As one-fifth of the cast on Netflix's Queer Eye, a reboot of the mid-2000s Bravo hit Queer Eye for the Straight Guy, France has helped to uplift the spirits and closets of participants (or "heroes," as they're called on the show) in several rural towns around the world. Thet includes Kansas City, Missouri; Gay, Georgia; and the rugged Yass, Australia. Recently, the show even premiered a special miniseason based in Tokyo, Japan.

But when an offer came for France to appear as a guest judge for fashion competitions at Riptide Music Festival in Fort Lauderdale, the stylist's team was hesitant to send him to the land of Florida Man.

"The funny thing is that [when] the offer first came in to go, my team asked me gingerly," he says before lowering his voice to a quasi-whisper. "'There's this offer that came through for... Florida... Do you want to go to... Florida?' I'm like, 'Yeah, why are we saying it this way? It's fine, yes, that sounds great.' So, yeah, everybody seems to have the same concerns about me going to Florida."

France, who was born in Doncaster, England, but has lived in Salt Lake City with his husband for about five years, has never visited the Sunshine State. But his visit coincides with a South Florida Queer Eye weekend takeover of sorts. His castmate Jonathan Van Ness is bringing his comedy tour to the Fillmore Miami Beach the night before France is slated to appear at Riptide. Friday and Sunday, fellow Fab Five member Karamo Brown will make two appearances at the Miami Book Fair.
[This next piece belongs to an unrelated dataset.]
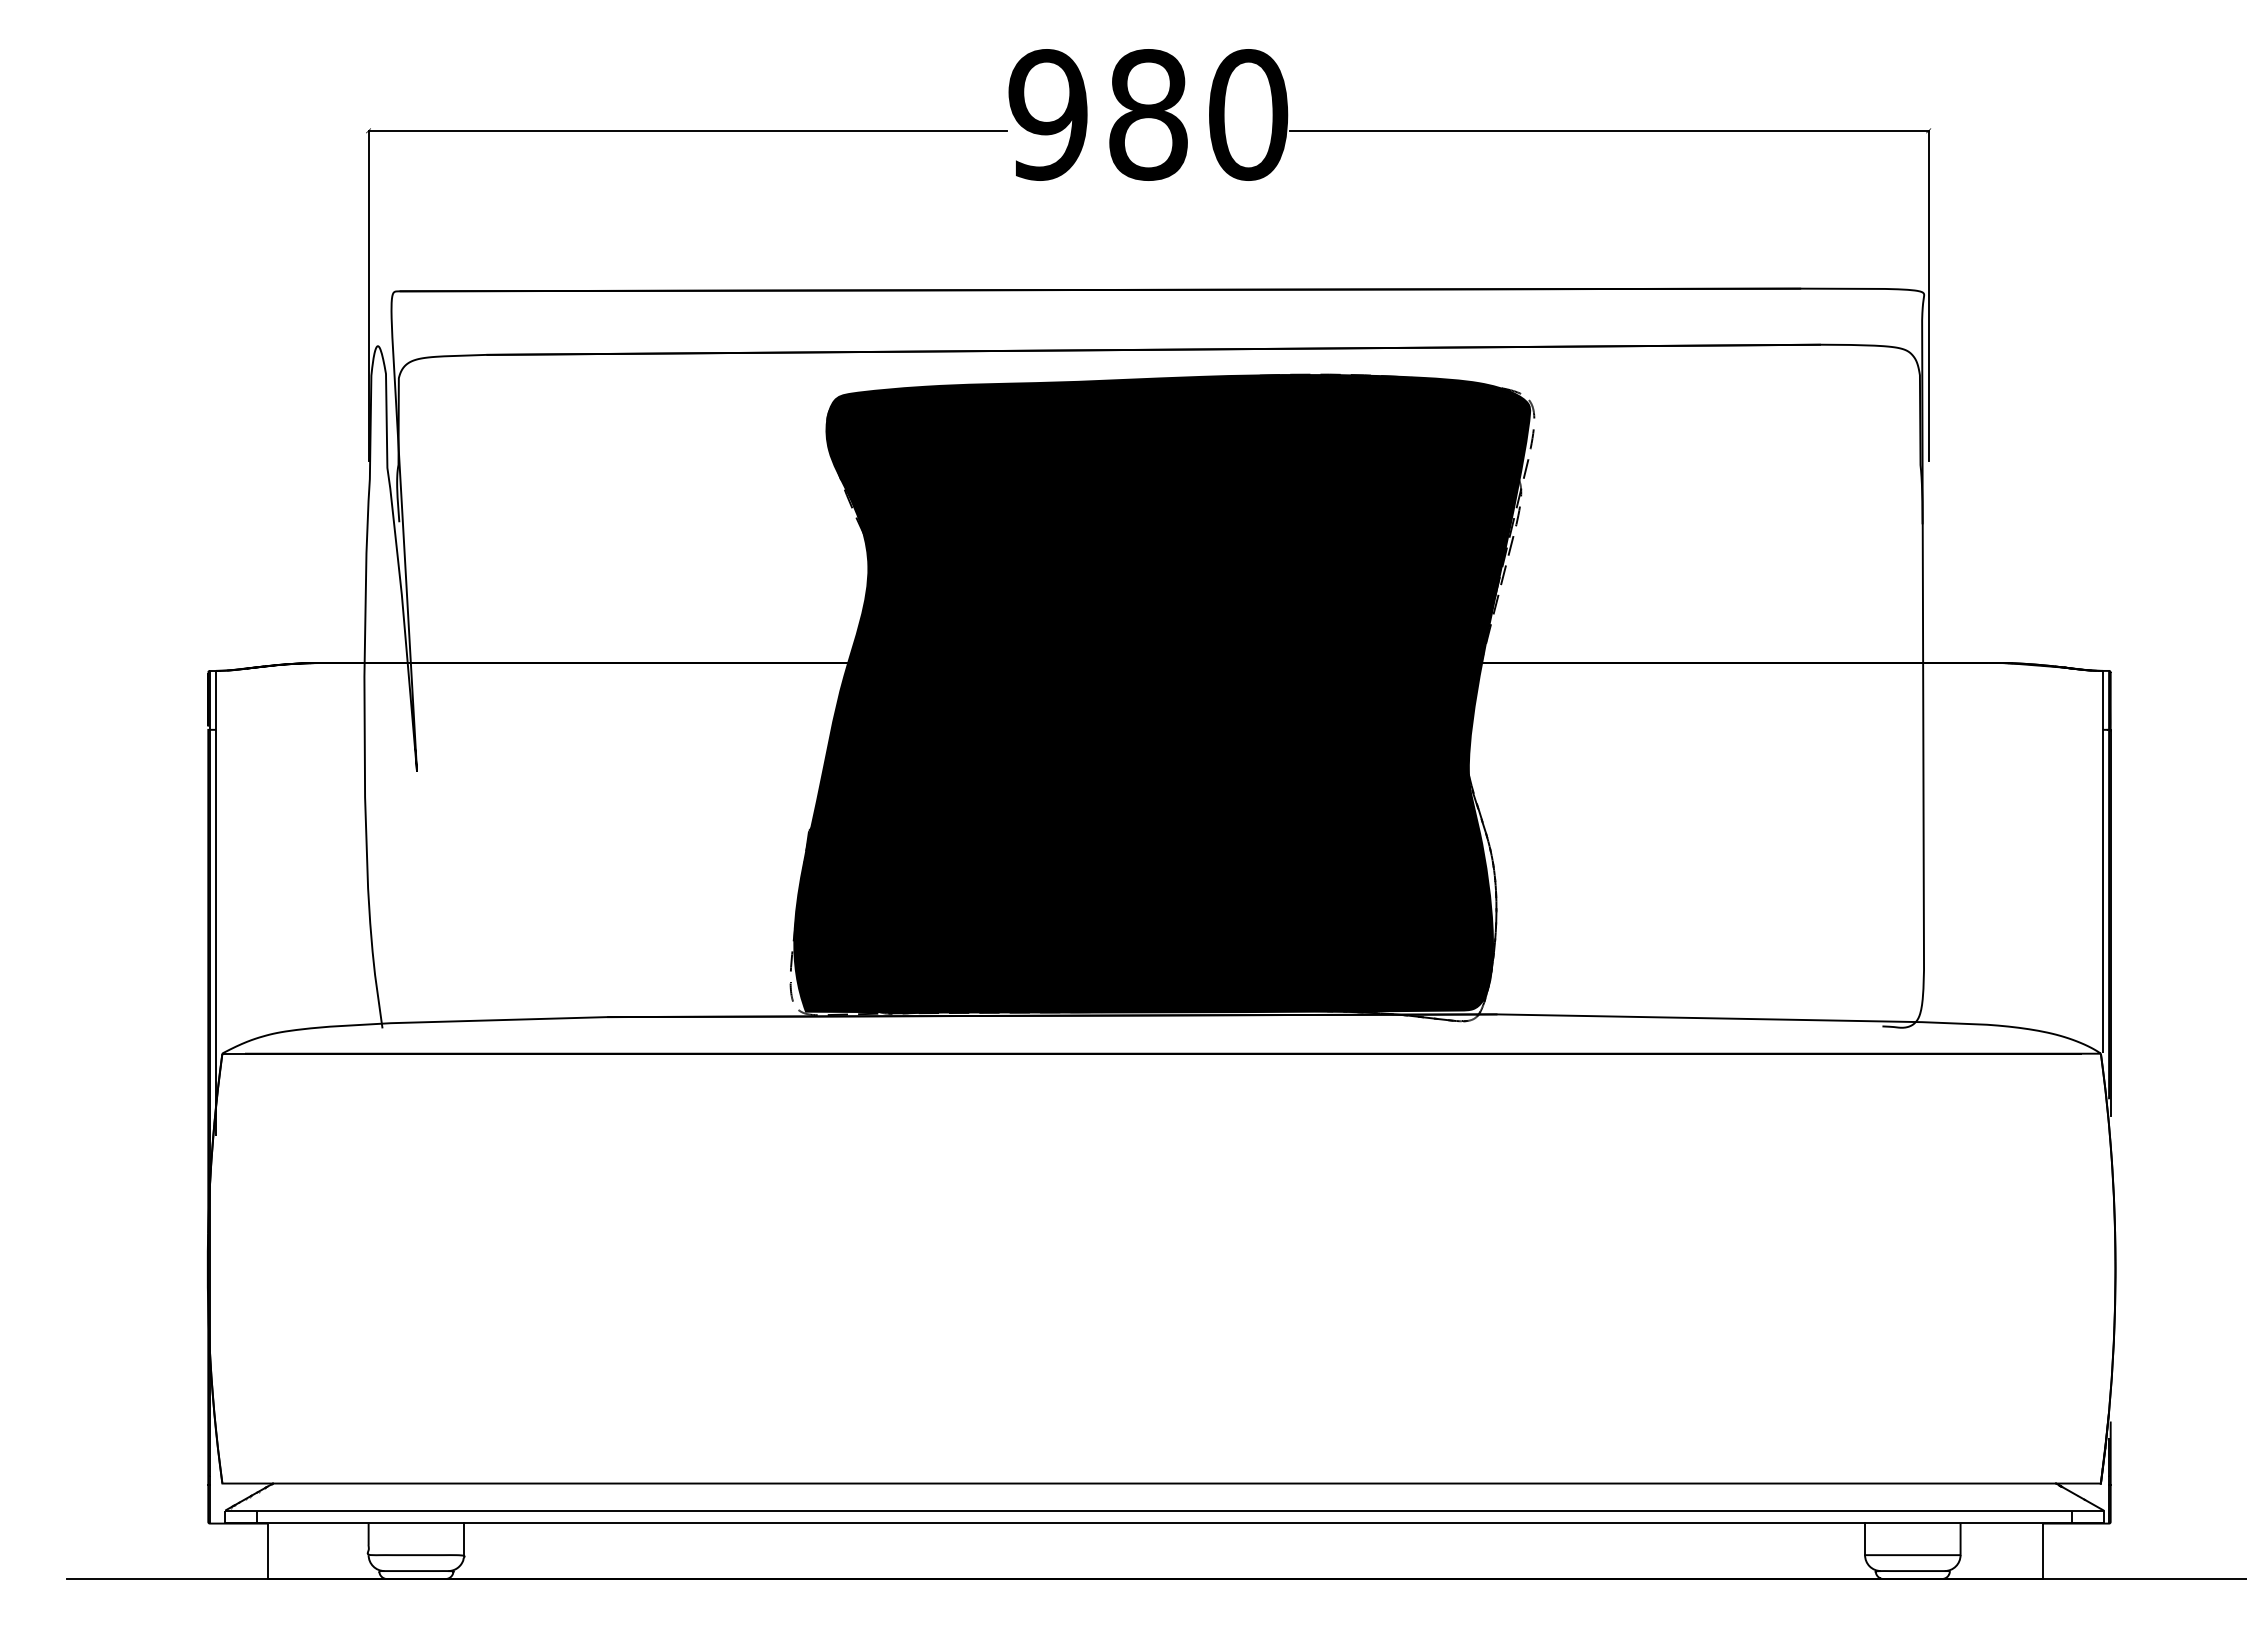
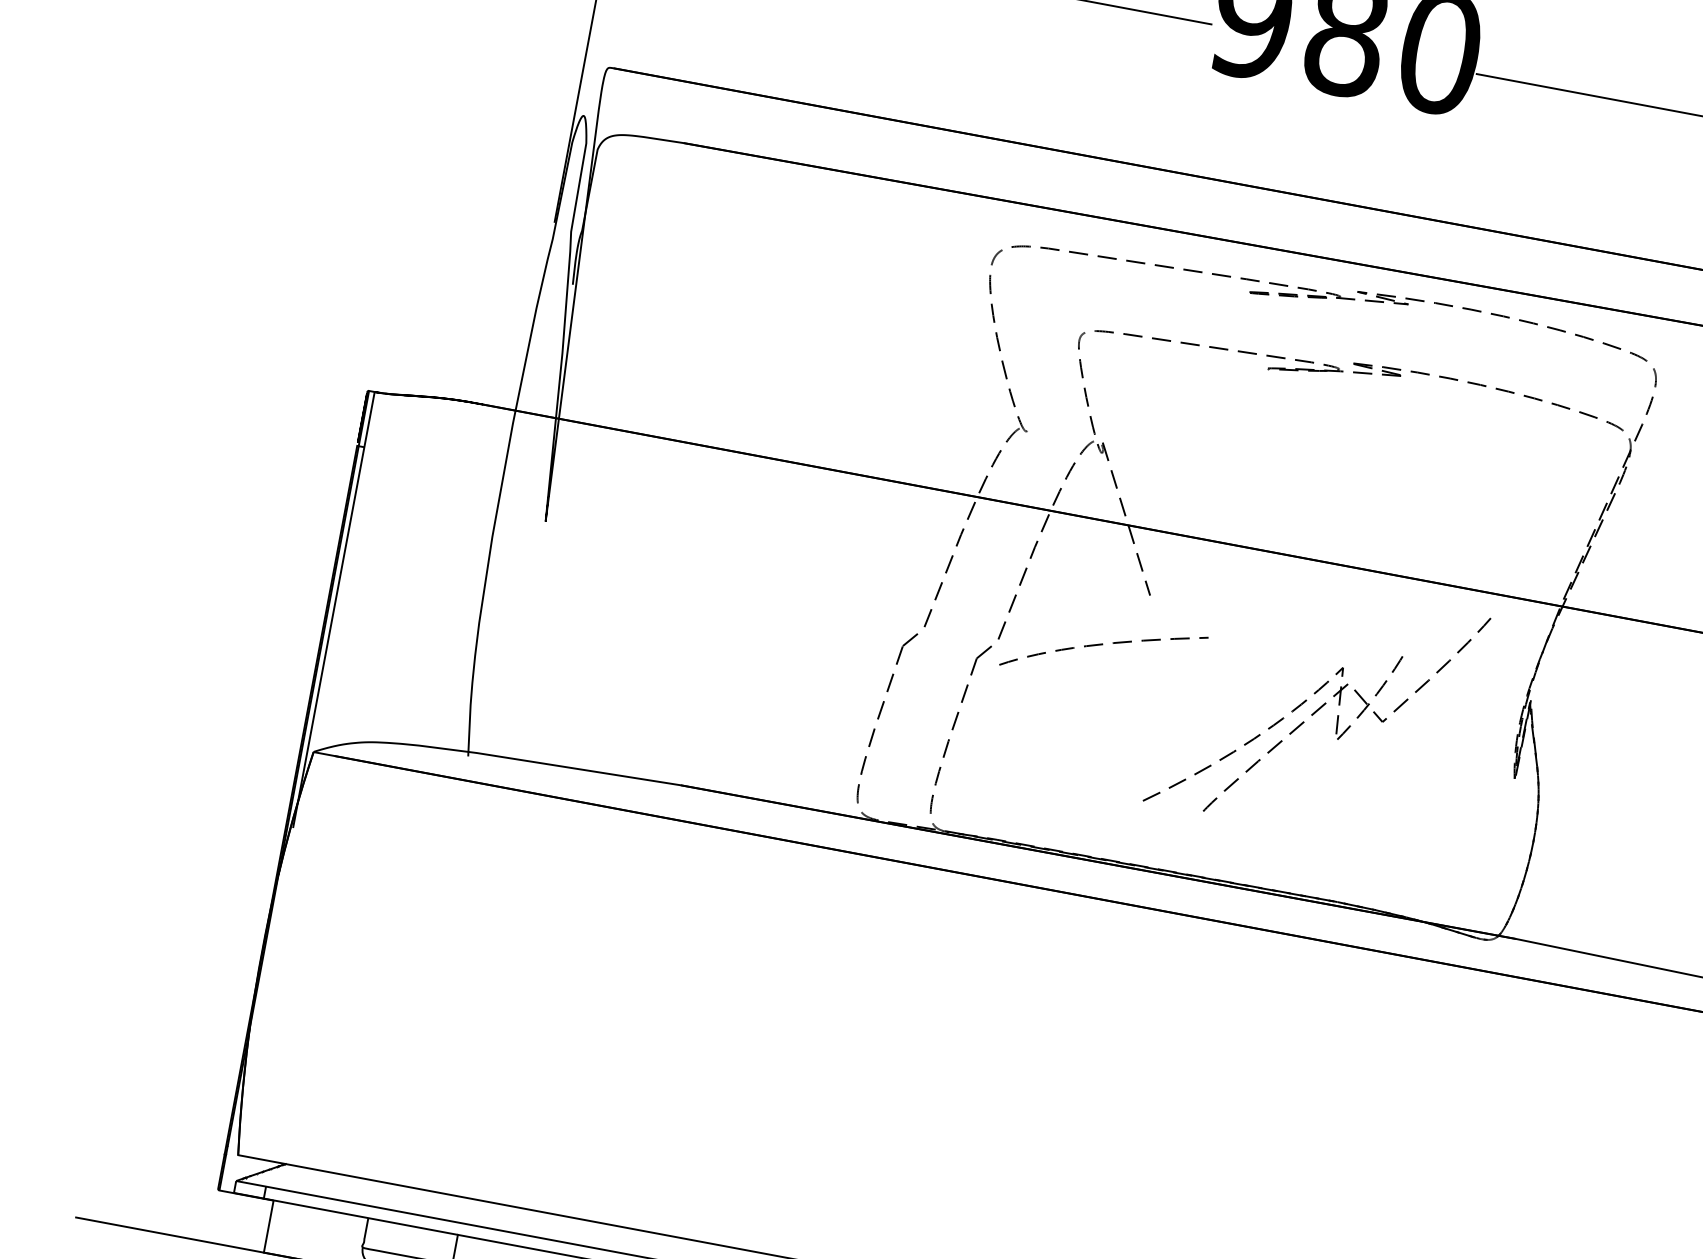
fill: (1162, 693) -> (1258, 579), removed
Asked how much planning went into bringing them all to South Florida the same weekend for separate projects, France says it's purely a coincidence. "Here's the thing: We are all over the place. I'm in a different city or state like three times a week. All of us are. So I have literally no idea where those boys are unless we're filming Queer Eye. But half the time, I don't know where I am."

France's pace of life has accelerated exponentially since Queer Eye premiered less than two years ago. In that time, all five castmates have become pop culture phenomena and taken on a slew of personal projects even as they've pumped out four seasons and a bonus miniseason of the show. France also released his memoir, Naturally Tan, and launched his own YouTube series, Dressing Funny. Then there's his ongoing university speaking tour. All told, he says, he's home only about two to three days a month.

With that kind of breakneck schedule, it stands to reason France has little time for the kind of self-care he and his costars preach to Queer Eye heroes in each episode. But the stylist says there's no reason for fans to worry.

"A lot of people do seem concerned about our mental health and our mental well-being," he says with a slight chuckle. He's been asked about the perils of maintaining this brutal work schedule, particularly after he revealed in his memoir about a time when work stresses drove him to a mental breaking point.

Fortunately, France says things are very different now.

"The time when I felt my worst and felt like I was suffering from a bout of depression was [from] such intense pressure from business," he says, "which, for me, is quite different from this because so much of it was financial stress and knowing that I had the burden of other people's finances on my head... That kind of stress is unbearable for me — knowing that I'm responsible for other people."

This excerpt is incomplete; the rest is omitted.